Cependant nous habitons ces ruines avec une entière sécurité ; les générations d’hommes, d’animaux, de plantes se succèdent sans interruption, la terre fournit abondamment à leur subsistance ; la mer a des limites & des loix, ses mouvemens y sont assujétis, l’air a ses courans [1] réglez, les saisons ont leurs retours périodiques & certains, la verdure n’a jamais manqué de succéder aux frimats : tout nous paroît être dans l’ordre ; la terre qui tout à l’heure n’étoit qu’un cahos, est un séjour délicieux où règnent le calme & l’harmonie, où tout est animé & conduit avec une puissance & une intelligence qui nous remplissent d’admiration & nous élèvent jusqu’au Créateur.

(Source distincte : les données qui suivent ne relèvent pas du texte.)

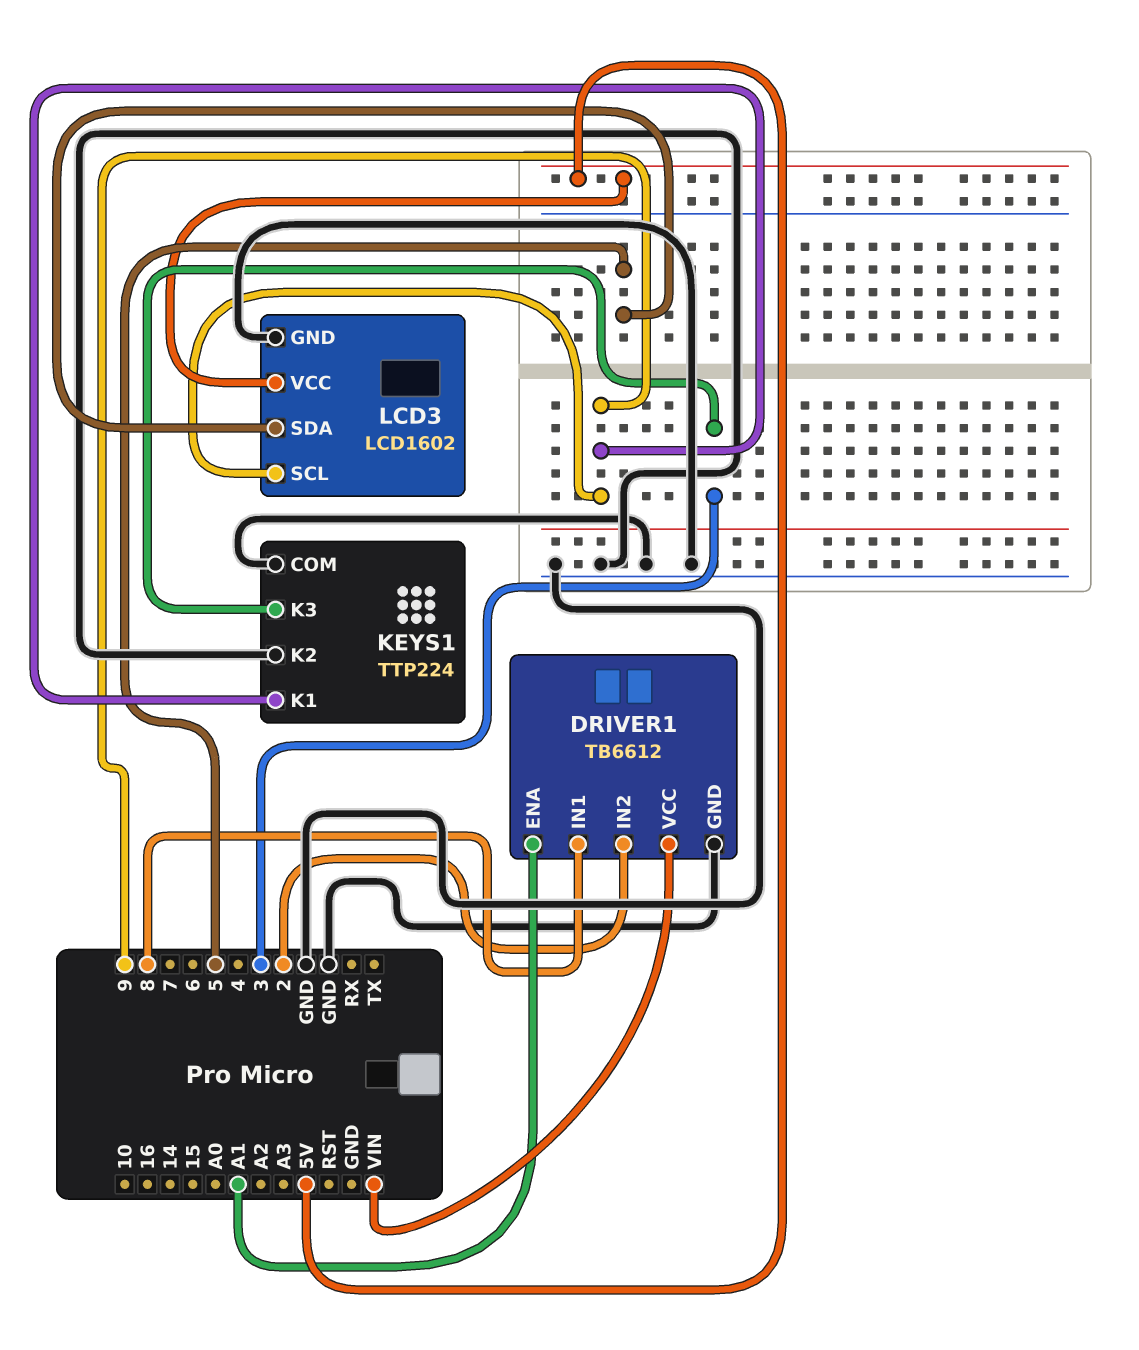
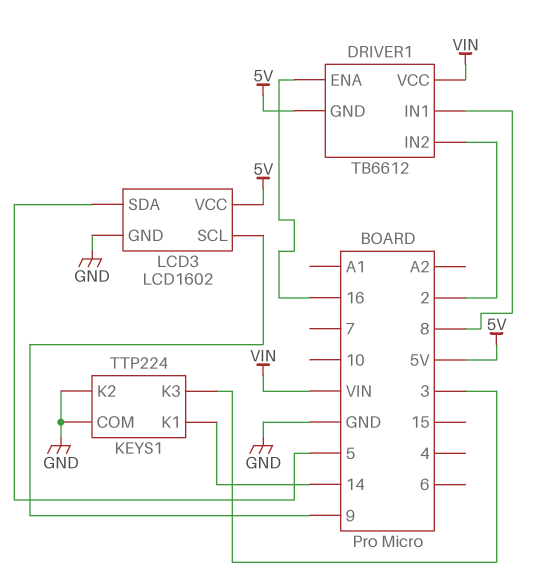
DRIVER1 pin ENA: A1 -> 16
DRIVER1 pin GND: GND -> 5V
KEYS1 pin K1: 9 -> 14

Ne nous pressons donc pas de prononcer sur l’irrégularité que nous voyons à la surface de la terre, & sur le désordre apparent qui se trouve dans son intérieur, car nous en reconnoîtrons bien-tôt l’utilité & même la nécessité ; & en y faisant plus d’attention nous y trouverons peut-être un ordre que nous ne soupçonnions pas, & des rapports généraux que nous n’apercevions pas au premier coup

  1. [note originale] Voyez les preuves, art. 14.